News Release

The role of lipids in the development of Alzheimer’s disease

A European consortium coordinated by UNIGE shows how a mutation in the APOE protein changes the lipid transport in the brain and could promote the arise of Alzheimer’s disease

Peer-Reviewed Publication

Université de Genève

The role of lipids in the development of Alzheimer’s disease

image: Left: normal astrocyte able to destroy toxic lipids produced by neurons. Right: an astrocyte that stores lipids in droplets (pink) and starts secreting toxic lipids in the surrounding tissue. view more 

Credit: UNIGE / A.-C. Gavin

Neurons in the brain coexist with and rely on many other cell types to function properly. Astrocytes, which take their name from their star shape, ensure the survival of neurons by feeding and detoxifying them with the help of a multifunctional protein, APOE. One of three forms of this protein, APOE4, significantly increases the risk of developing Alzheimer’s disease, but the mechanisms at play are unknown.  A collaboration between the University of Geneva (UNIGE), the European Molecular Biology Laboratory (EMBL), the University of Zurich and the pharmaceutical company AbbVie has discovered a potential mechanism: far from ceasing to function, APOE4 is on the contrary more efficient. By triggering astrocytic lipid secretion, it causes the accumulation of potentially toxic lipids that are harmful to neurons, and thus might contribute to the development of Alzheimer’s disease. These results published in the journal Cell Reports, shed new light on the neurodegenerative mechanisms of a disease that affects nearly 50 million people worldwide.

Astrocytes, present in very large numbers in the brain, have a major protective function. These cells secrete apolipoprotein E (or APOE), a small protein that forms particles containing lipids and vitamins to feed the neurons. It also detoxifies the neurons by getting them rid of “lipid waste” that could become harmful if not removed.
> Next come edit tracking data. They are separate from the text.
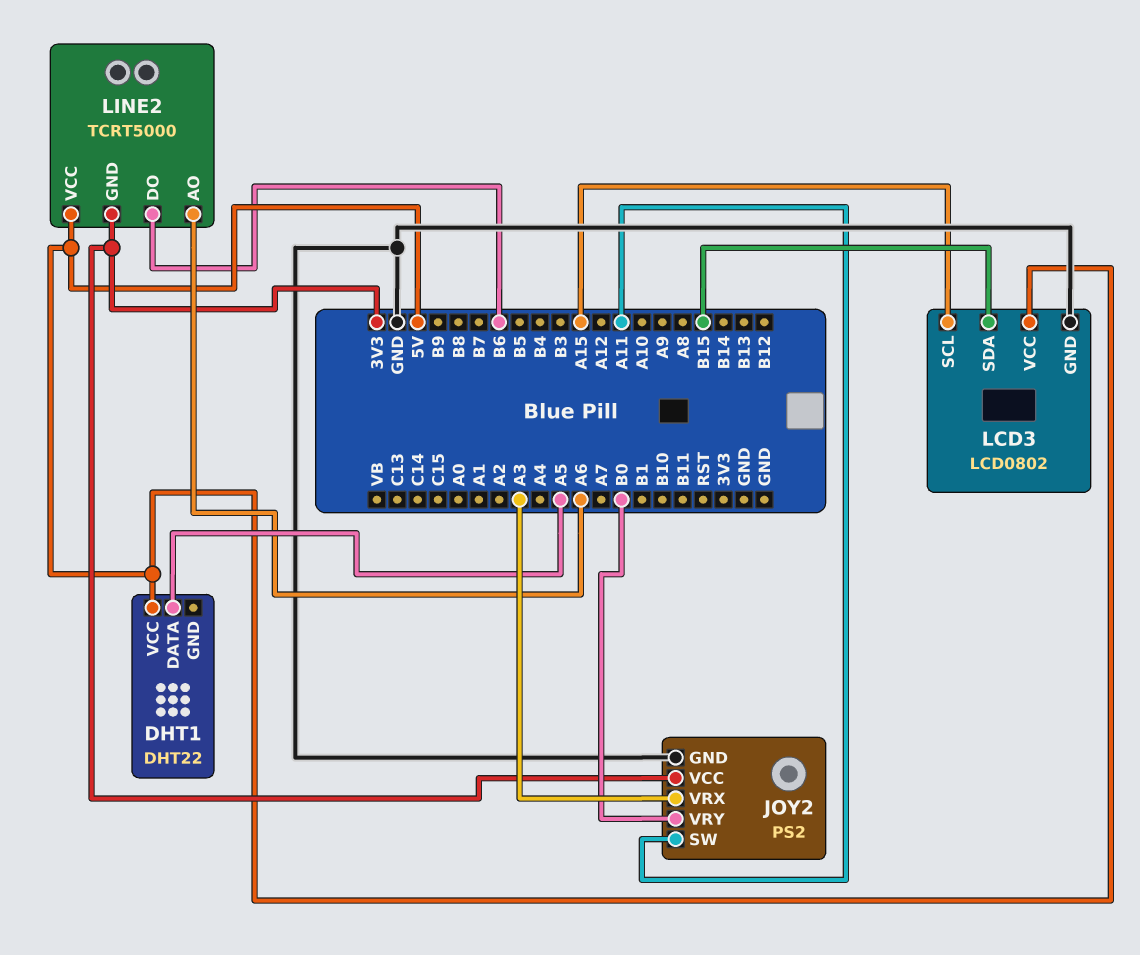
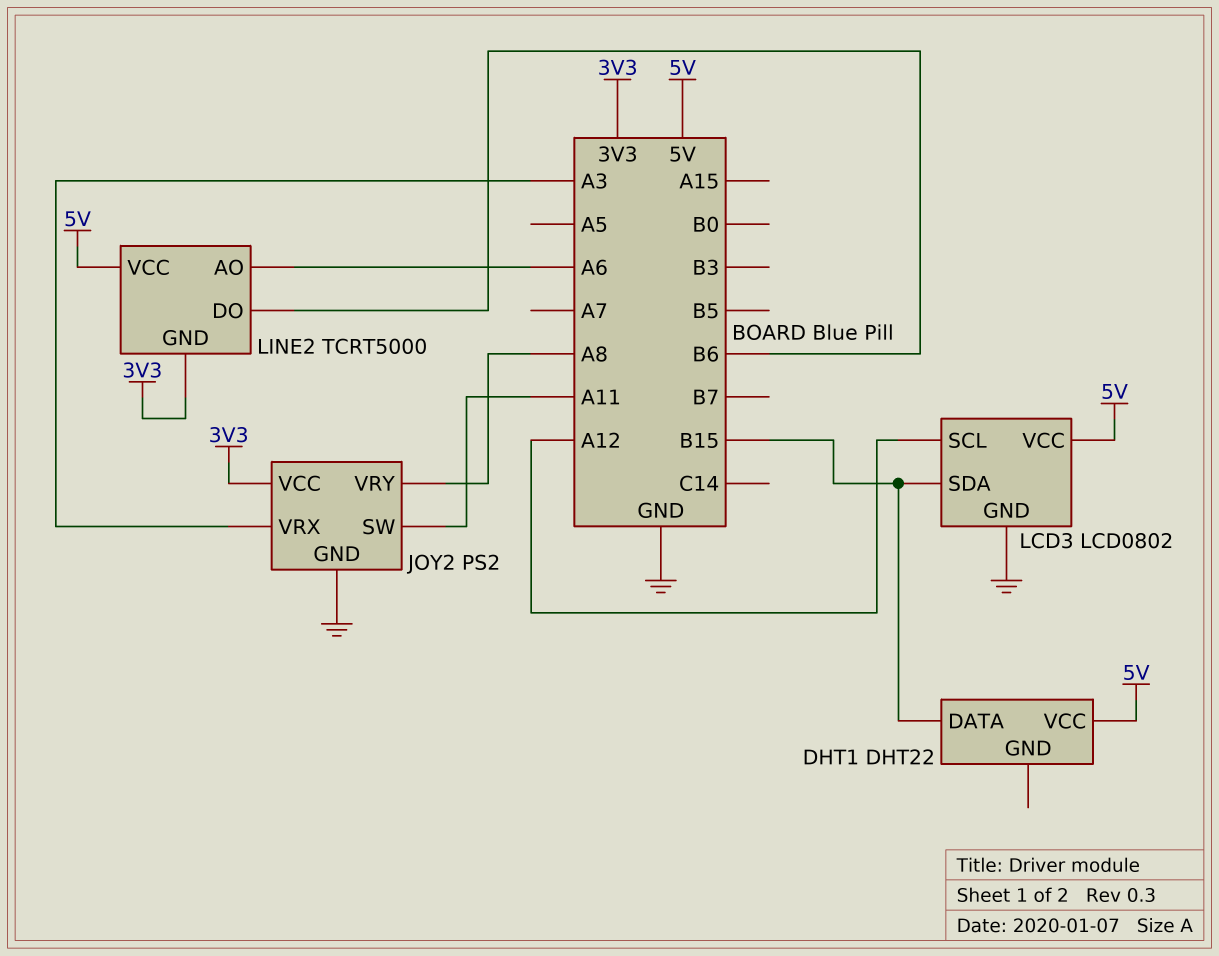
DHT1 pin DATA: A5 -> B15
JOY2 pin VRY: B0 -> A8
LCD3 pin SCL: A15 -> A12

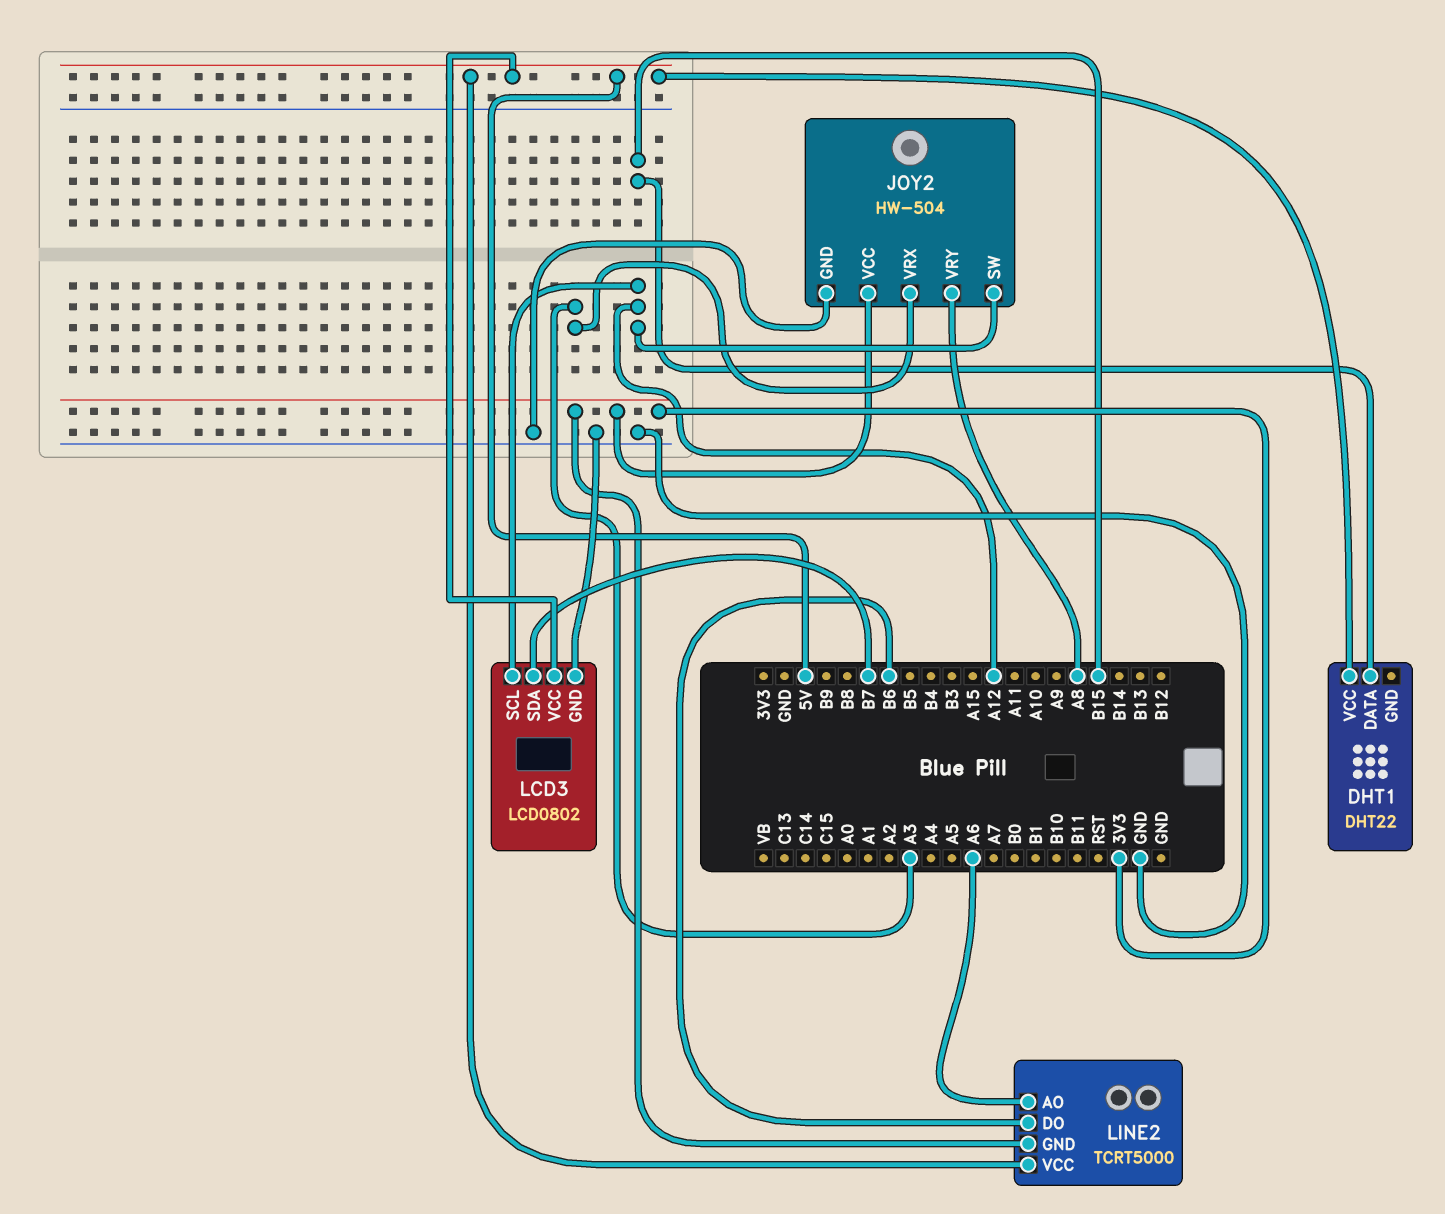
JOY2: PS2 -> HW-504
JOY2 pin SW: A11 -> A12
LCD3 pin SDA: B15 -> B7

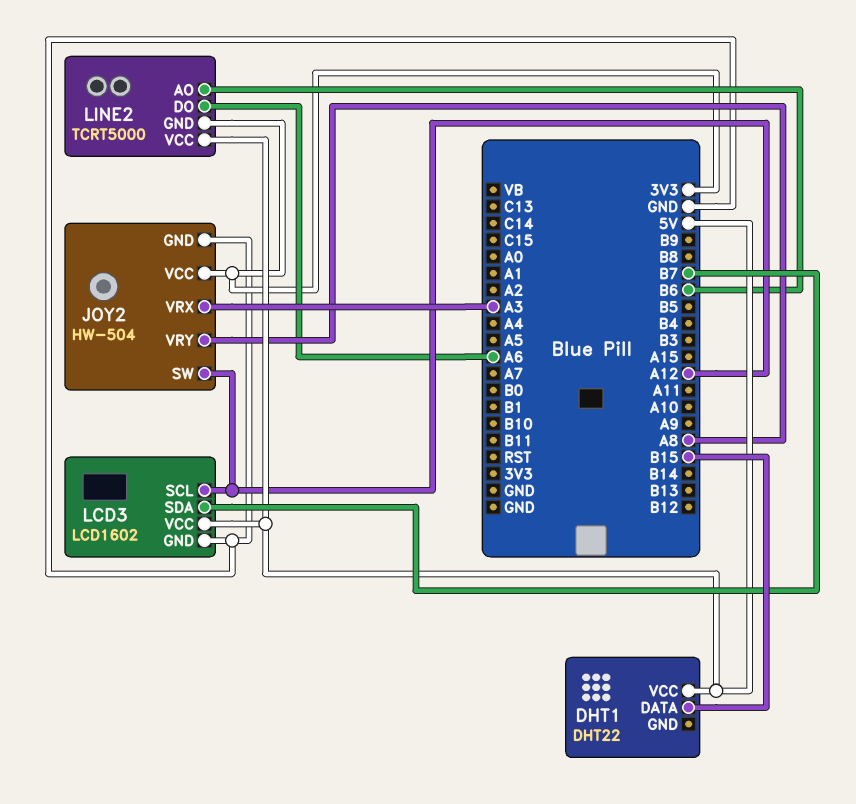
LCD3: LCD0802 -> LCD1602
LINE2 pin AO: A6 -> B6
LINE2 pin DO: B6 -> A6

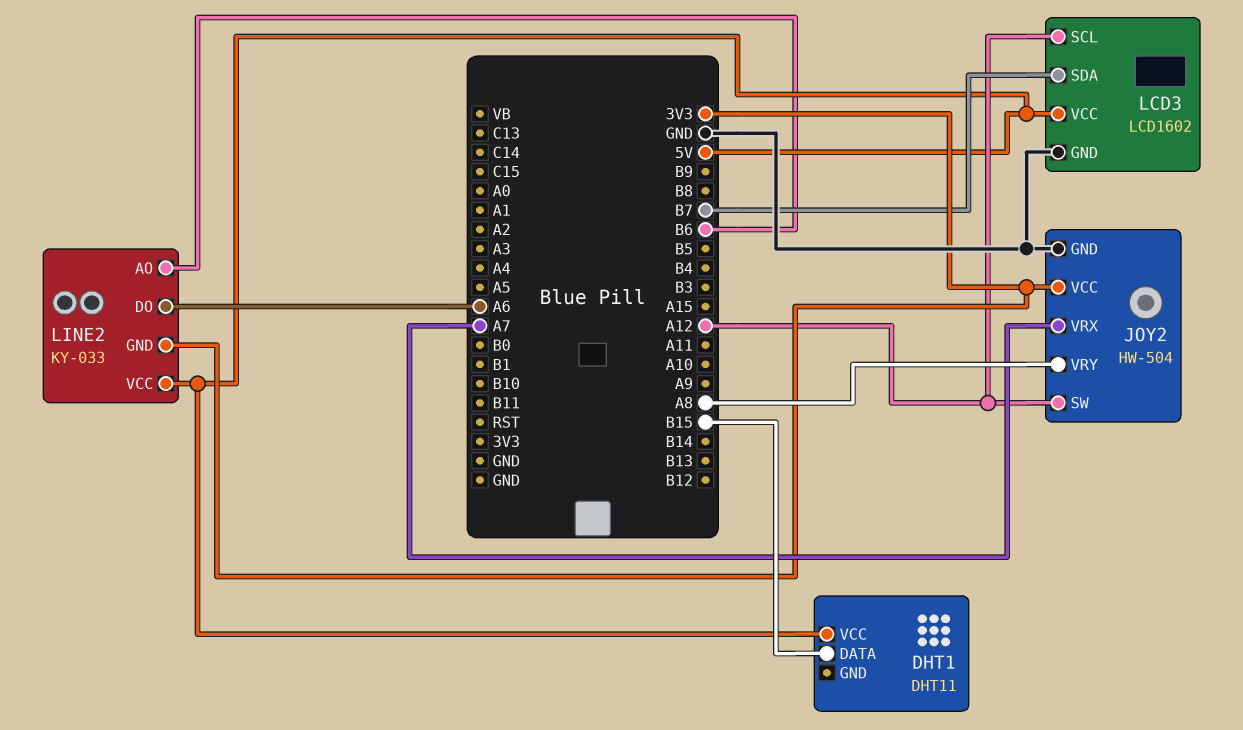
DHT1: DHT22 -> DHT11
JOY2 pin VRX: A3 -> A7
LINE2: TCRT5000 -> KY-033

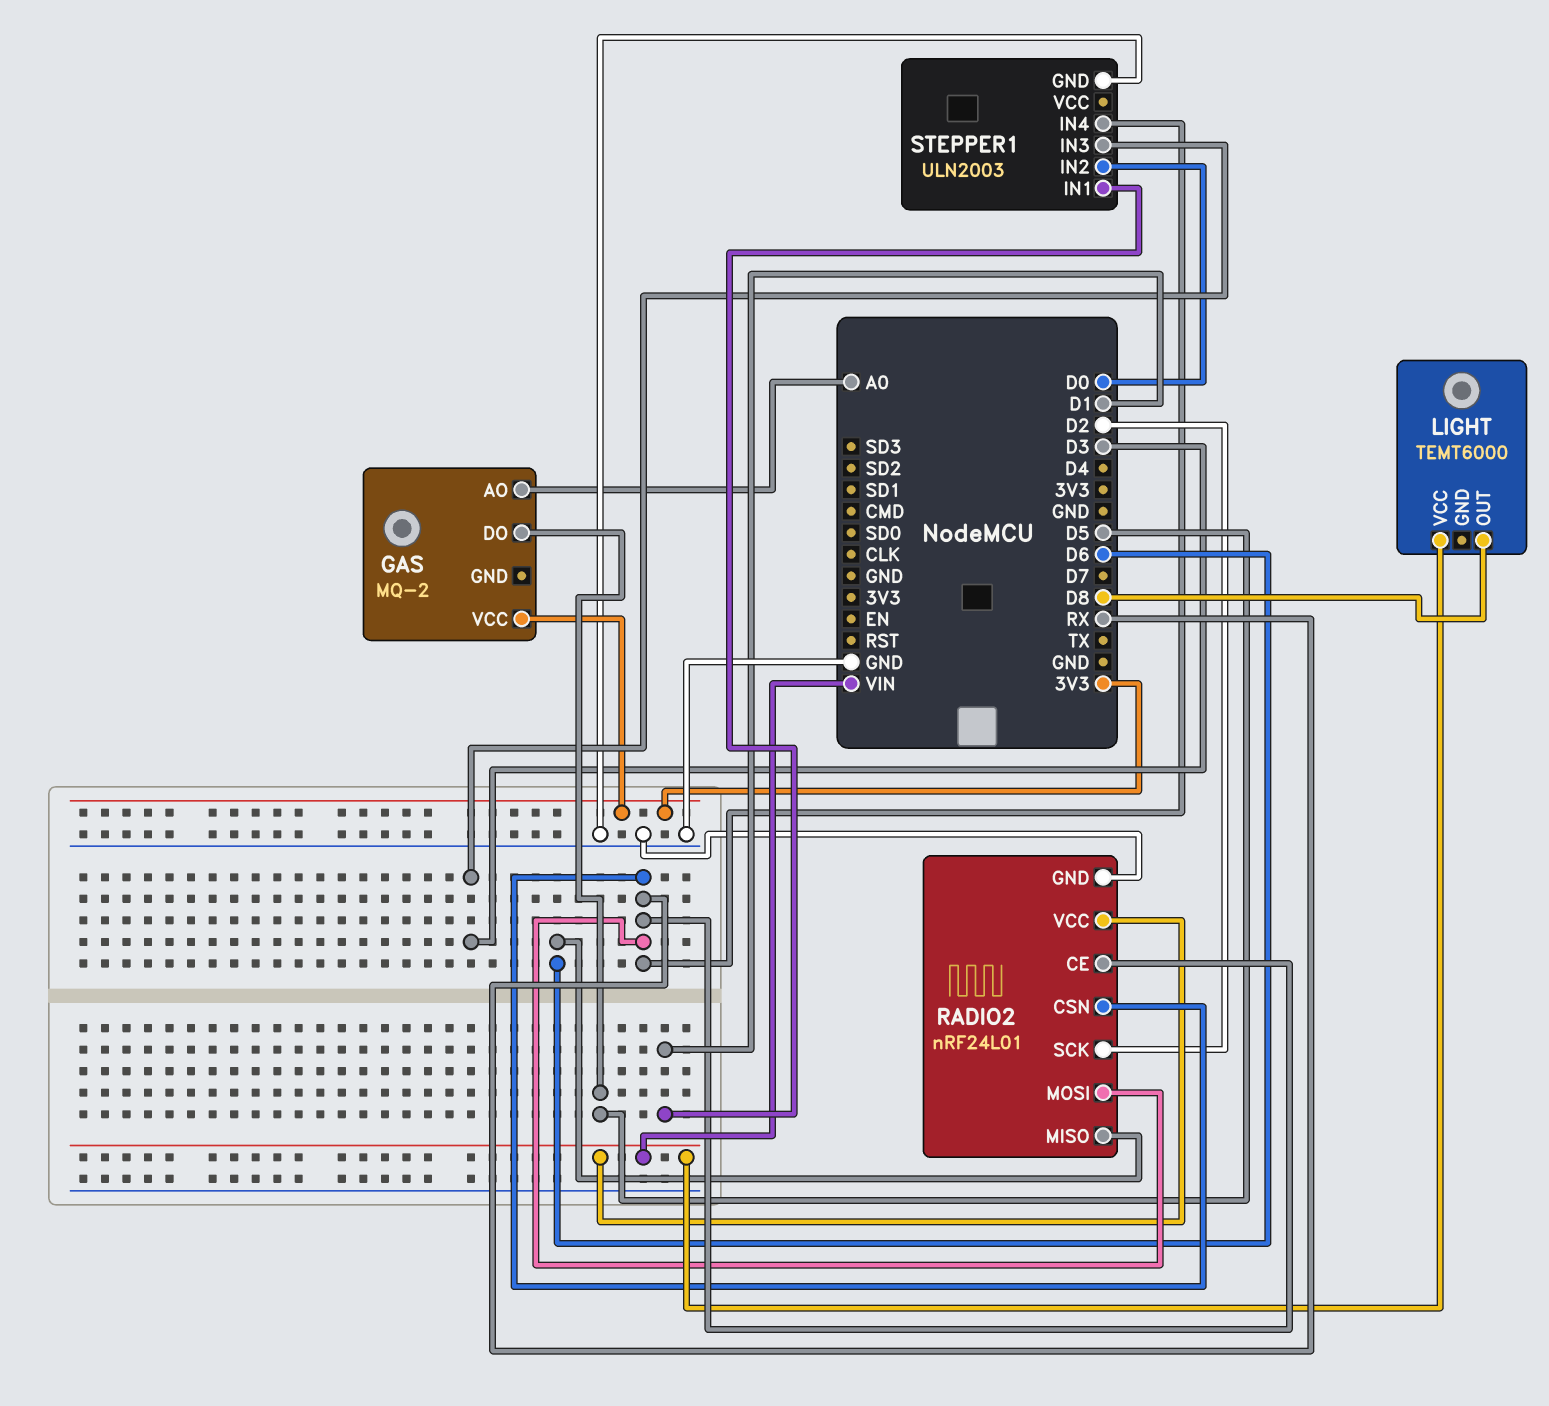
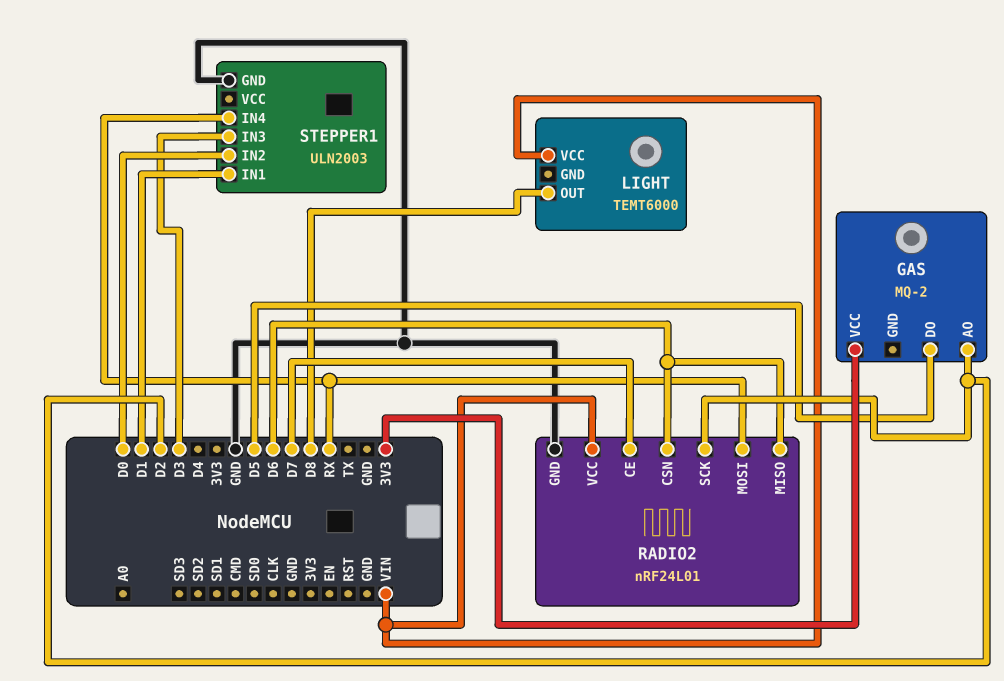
GAS pin AO: A0 -> D2
RADIO2 pin CE: RX -> D7
RADIO2 pin CSN: RX -> D6

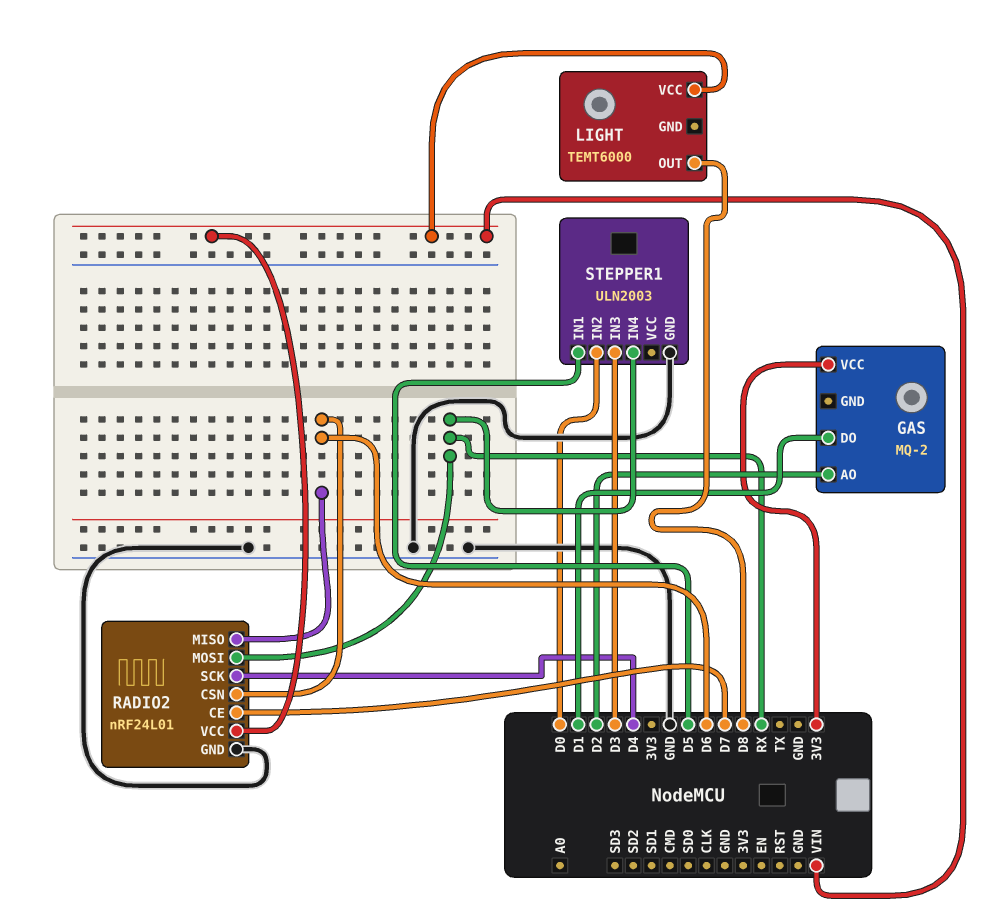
GAS pin DO: D5 -> D1
RADIO2 pin SCK: D2 -> D4
STEPPER1 pin IN1: D1 -> D5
As the neurons are unable to eliminate this waste on their own, APOE comes into play to collect it and bring it back to the astrocytes where it is destroyed. 

The gene coding for APOE exists in three frequent variants in humans: APOE2, present in 8% of the population, APOE3, the most common, and APOE4, which is found in nearly 15% of people and increases the risk of developing Alzheimer’s disease by a factor of ten. “The reasons why APOE4 increases the risk of Alzheimer’s disease so significantly are not well understood,” explains Anne-Claude Gavin, a professor in the Department of Cell Physiology and Metabolism at the UNIGE Faculty of Medicine and holder of a Louis-Jeantet Foundation Chair, who directed this research together with Viktor Lakics, a Research fellow and Biology Area Leader in Neuroscience discovery at AbbVie. What are the mechanisms behind the dysfunction of APOE4? And above all, could they serve as a basis for prevention or therapy? To answer these questions, Anne-Claude Gavin and her team joined forces with scientists from the European Molecular Biology Laboratory (EMBL), the University of Zurich and AbbVie.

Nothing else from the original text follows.